What on earth would cause such a phenomenon? 
 
Terry Farrell 



When I was at UA, I asked that question, and Jim Ellis explained that just a little change in temperature and/or humidity can effect one string, and not another of the same note. In your situations, I wonder if the lid is propped up during playing, and that just the air moving inside the room, from either people moving around, or the AC vents blowing on the strings, is causing this to happen. 



Willem (Wim) Blees, RPT 
Piano Tuner/Technician
94-505 Kealakaa Str. 
Mililani, Oahu, HI  96789
808-349-2943 
www.Bleespiano.com
Author of: 
The Business of Piano Tuning 
available from Potter Press 
www.pianotuning.com



-----Original Message-----
From: Terry Farrell <mfarrel2 at tampabay.rr.com>
To: pianotech at ptg.org
Sent: Sun, Feb 14, 2010 3:21 pm
Subject: [pianotech] Another Cruise Ship Piano Tuning Question


I have about 18 Yamaha C3s I tune on three cruise ships. Most of these pianos are played every day for several hours. I see them every two weeks. Each one gets a pretty thorough tuning every six weeks or so - the other visits they will get some level of touch-up.

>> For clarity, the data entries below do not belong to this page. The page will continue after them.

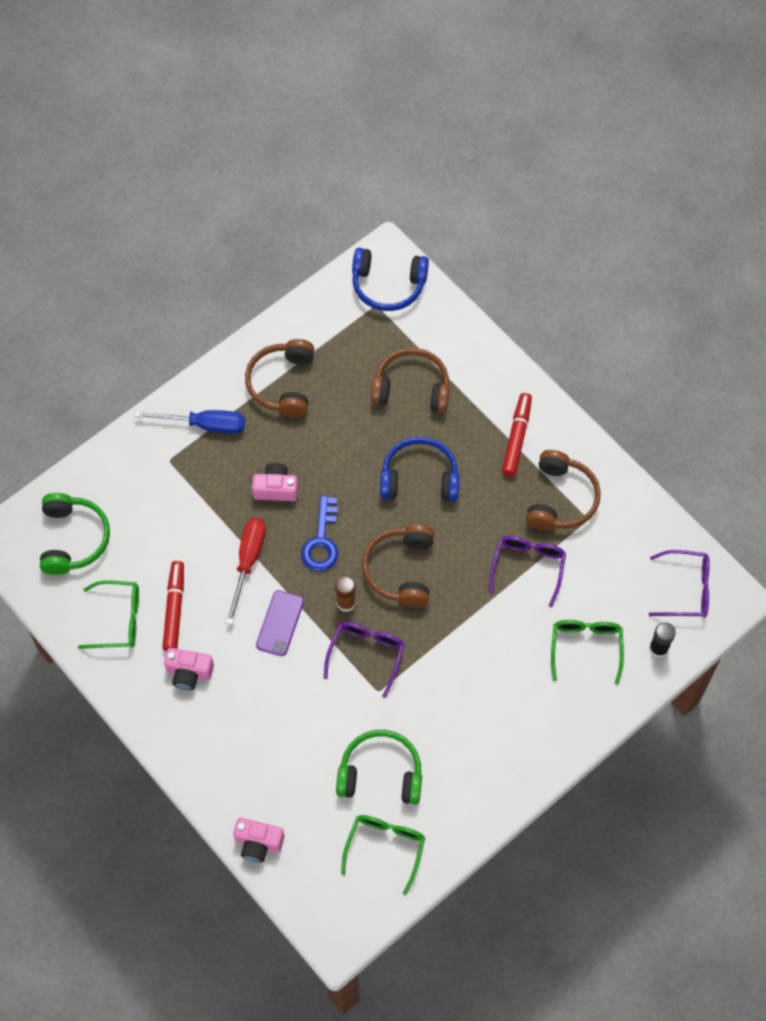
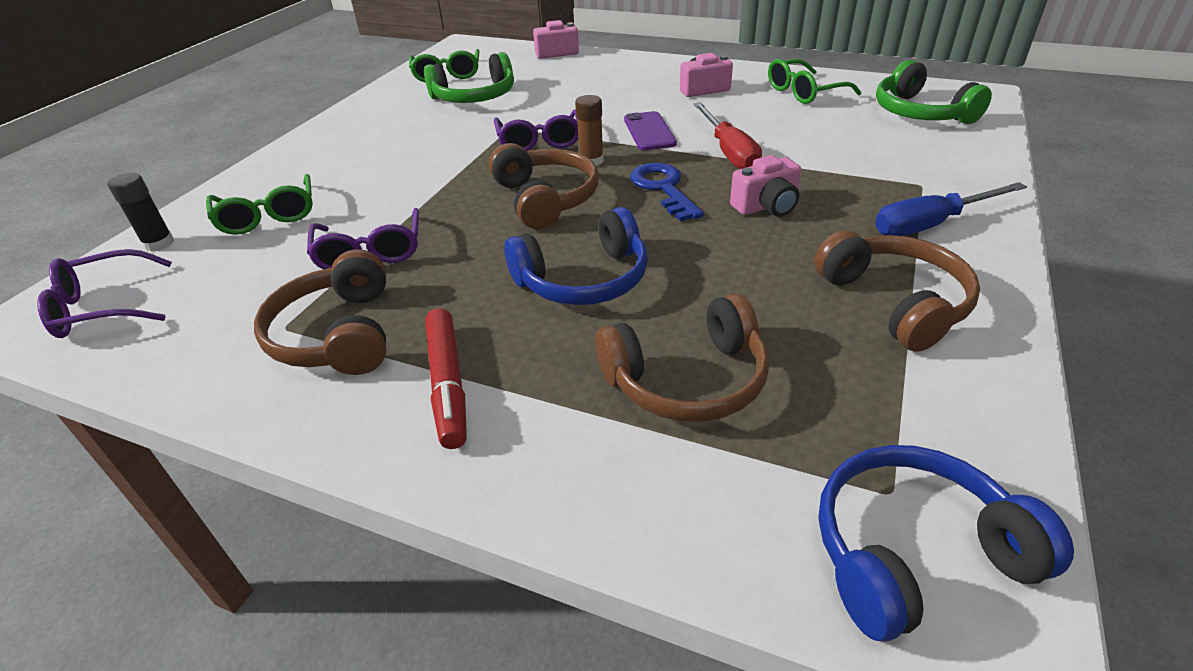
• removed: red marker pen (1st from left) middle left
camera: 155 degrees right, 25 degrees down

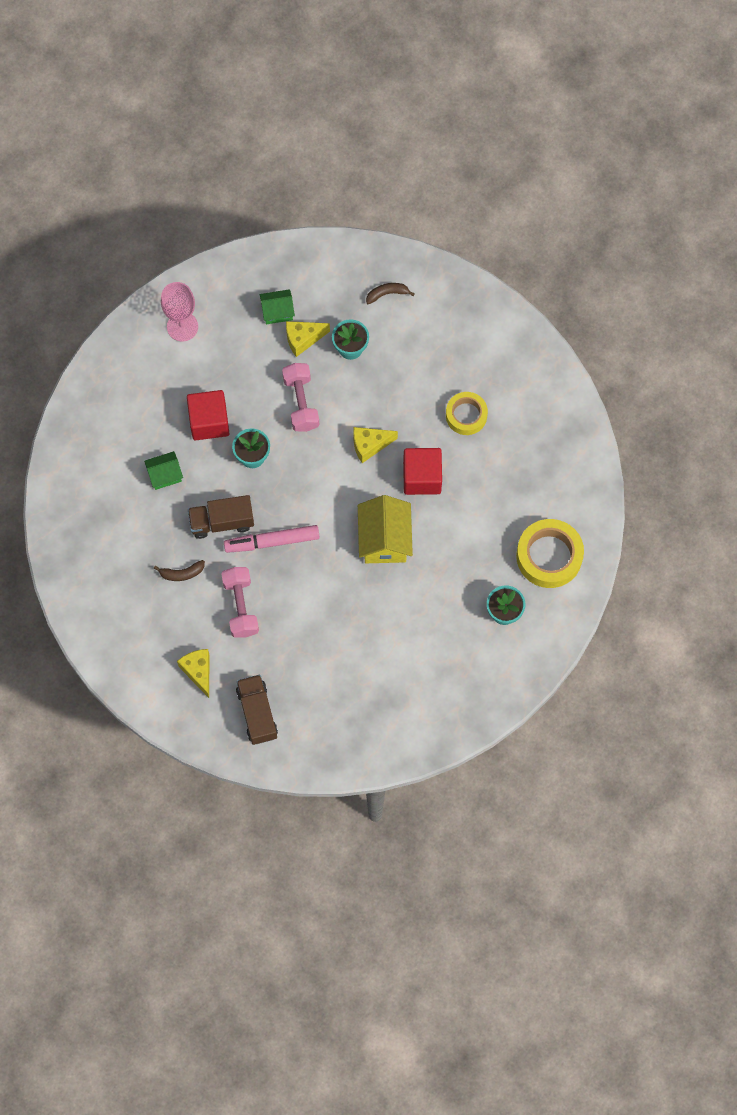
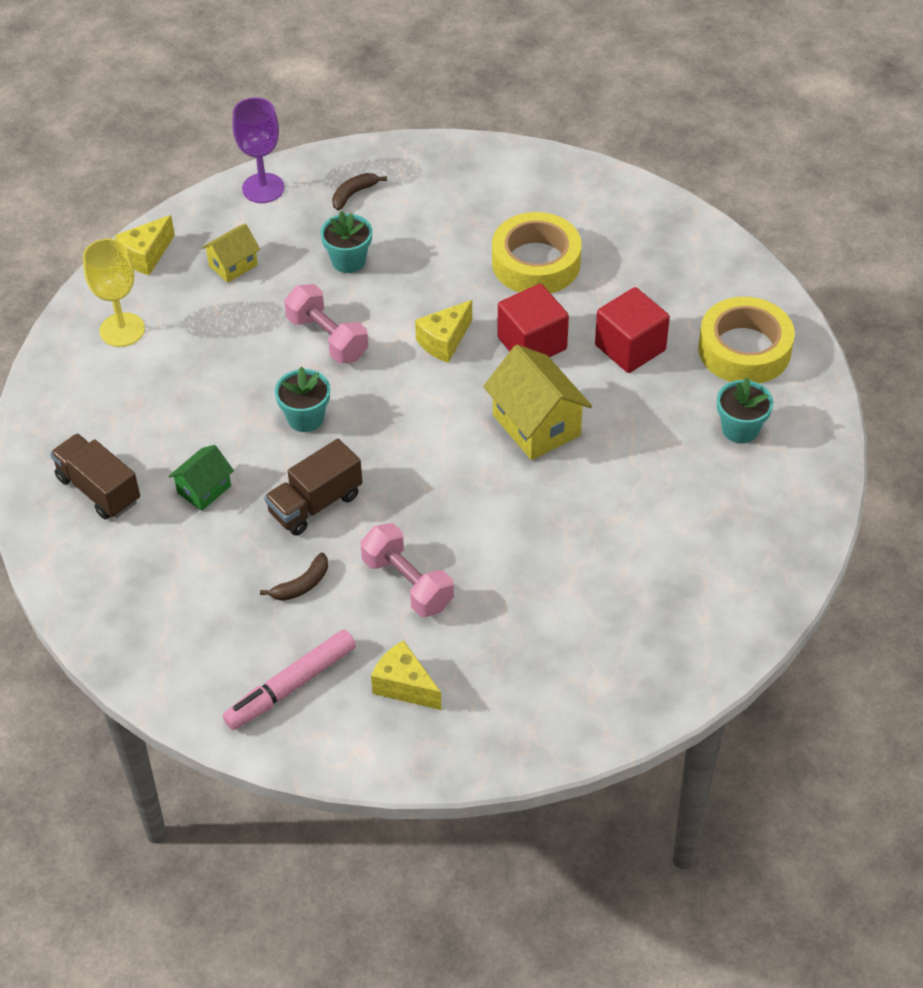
• moved: russet truck (2nd from left in the first image) centre to russet truck (1st from left) middle left
• recoloured: pink chalice top left to bright yellow chalice top left
• moved: bright yellow cheese (2nd from left in the first image) top centre to bright yellow cheese (1st from left) top left
• recoloured: leaf-green toy house (2nd from left) top centre to bright yellow toy house (1st from left) top left
• moved: pink marker pen centre to bottom left
• added: purple chalice top left
• resized: bright yellow roll of tape (1st from left) centre = top centre x1.56
• moved: red block (1st from left in the first image) middle left to red block (2nd from left) middle right
camera: 30 degrees left, 20 degrees down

The environment on these 1,000-foot-long, ten story ships is VERY stable as there are very few doors and windows opening to the outside and the AC runs 24/7. 
 
When I come to each piano, it will have been reasonably well tuned two weeks prior. With respect to unisons, I'll typically see (well, hear...) one string out of every six or so half-steps beating and more whining a bit. What I find 95+% of the time is that if the pitch of a string has moved at all, the right string has gone a little bit sharp and the left string has gone maybe twice that amount flat. I'll be like that on virtually every single note that is making some noise. 
 
What on earth would cause such a phenomenon? 
 
Terry Farrell 
Port-of-Tampa 
 
PS: For any of you with tooooo much time on your hands, you can see my cruise ship (Carnival Legend was today) at the Port of Tampa on live streaming video - the cam is mounted atop the county building downtown Tampa. Go to http://cam01.hillsboroughcounty.org/user/JViewer.html and click on "Control" and click about a quarter inch away from the upper left hand corner of the grey mesh area that appears after you get control of the camera. Way cool, IMHO. The ship was late today and I could simply periodically check my computer to look at this webcam to see when the ship was approaching!